Category Archives: New Japan

Live Super J Cup (Night #1) Thoughts

Matt Sydal (ROH) vs. Kaji Tomato (K-DOJO)

I was disappointed with Tomato as the K-DOJO entrant. Its not that he’s bad in the ring. He’s actually very solid but his charisma is rather forced and let’s be honest – without the dancing ring entrance he wouldn’t have even been under consideration. The bigger issue was that there were better choices, Hori Tonai, Shiori Asai, and TAKA himself are all bigger names or also better overall wrestlers. My personal hope was that we would get Ayuma Honda. Honda is an fun submission and mat wrestler who would have brought something diffrent to the tournament. They could have beaten him easily but he would have had a fun first match and stuck out. 2000 J-Cup had Sano and also had Teioh working a more realistic style. This tournament is missing that sort of guy.

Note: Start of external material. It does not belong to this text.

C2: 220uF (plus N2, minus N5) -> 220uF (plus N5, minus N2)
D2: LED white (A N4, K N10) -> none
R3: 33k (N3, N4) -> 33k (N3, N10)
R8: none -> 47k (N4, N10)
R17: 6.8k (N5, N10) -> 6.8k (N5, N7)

That aside, the tournament opener was a completely fine match. I had forgotten that Tomato is pretty great at getting big near falls out of flash pin attempts, which he did twice late against Sydal. The plancha was kind of weak but everything else he did was more or less on point. Sydal gave him a lot before beating him, which I suspect will happen a lot in this first round. They didn’t do too much and had a high energy match, which is really all you want from an opener.

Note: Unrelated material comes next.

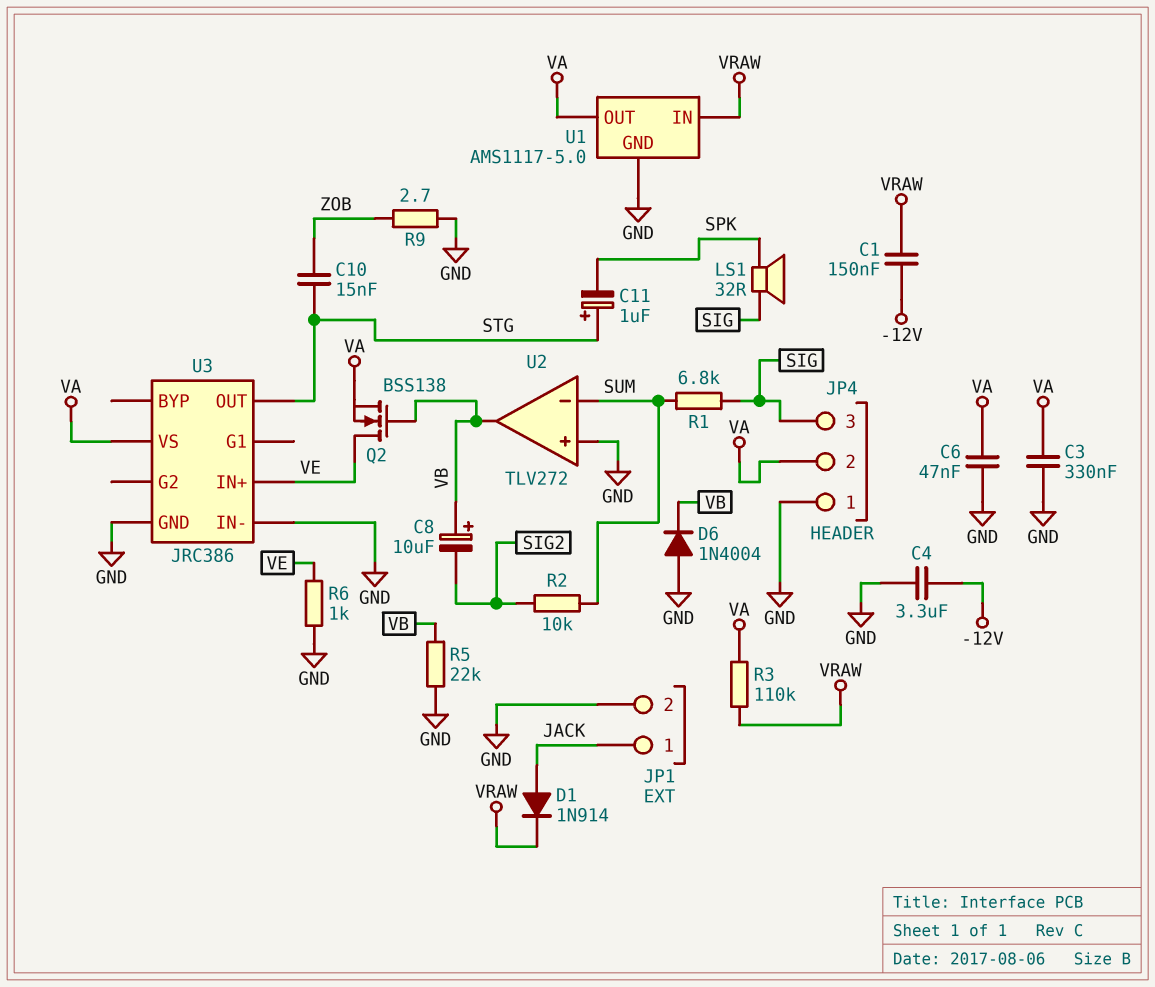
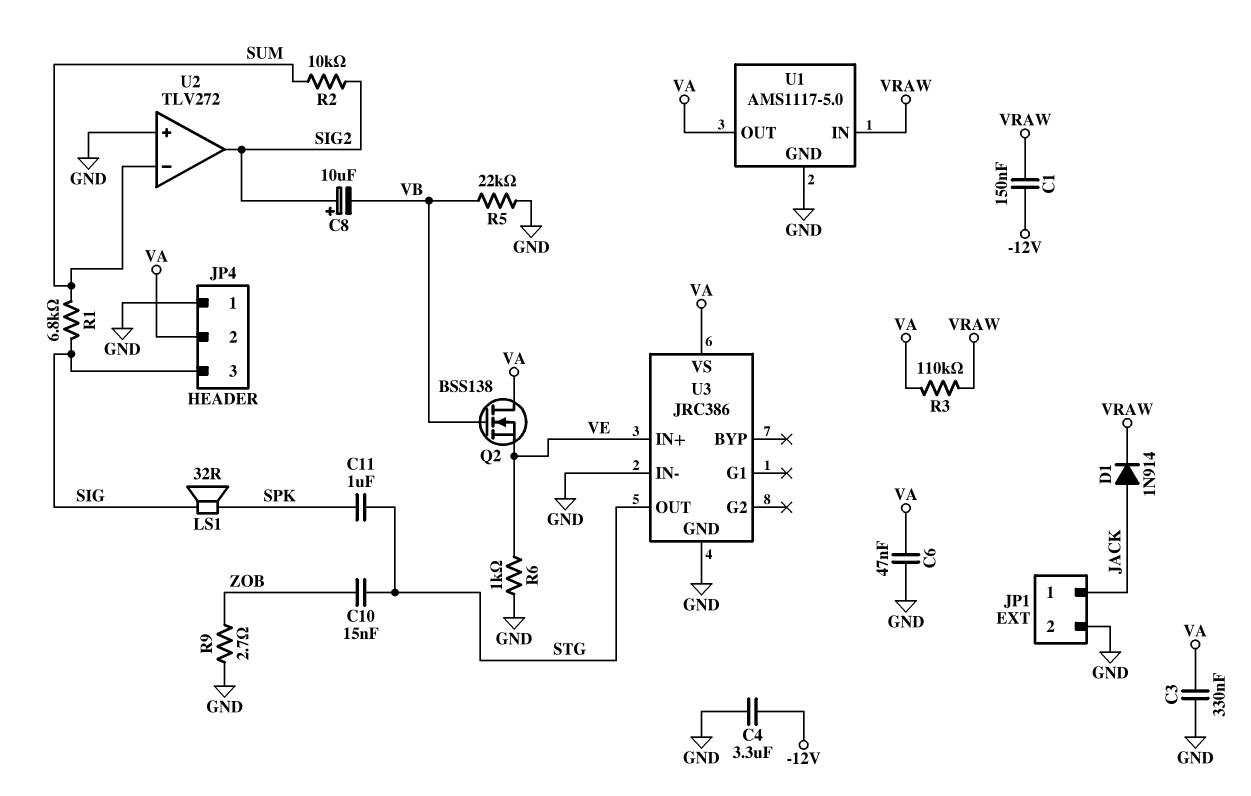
C8: 10uF (plus VB, minus SIG2) -> 10uF (plus SIG2, minus VB)
C11: 1uF (plus STG, minus SPK) -> 1uF (SPK, STG)
D6: diode 1N4004 (A GND, K VB) -> none
Q2: NMOS BSS138 (G VB, D VE, S VA) -> NMOS BSS138 (G VB, D VA, S VE)
U2 pin out: VB -> SIG2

Gurukun Mask (Dragon Pro) vs. Kenoh (NOAH)

I’ve never seen Gurukun Mask, but knowing Liger likes him gives me hope. Kenoh works the same heel junior shtick we have seen a thousand times and is starting to wear thin. They started with a cool kick exchange, then Kenoh took over with the help of some interference from his second. Gurukun looked good. He got nice distance on his dive and is a lot more polished than I would have thought. If I didn’t know and you asked me which of the guys works NOAH and which works Dragon Pro Wrestlingm based on their work here I wouldn’t be able to tell you. If you are going to do a mid-ring back-and-forth strike exchange, I guess I’d rather it be kicks like these two did because its a chance of pace and in general I prefer kicks to elbows and forearms. Still, I am so tired of that trope. Both guys have nice kicks and I’d rather see them weaved into the actual match rather than used in that manner. Like in the opener, the eventual loser (Gurukun) took much of the match. I want to see more of Gurukun after this. I like his mask and he showed enough in the match. Kenoh continues to do very little for me and the match itself is entirely skippable.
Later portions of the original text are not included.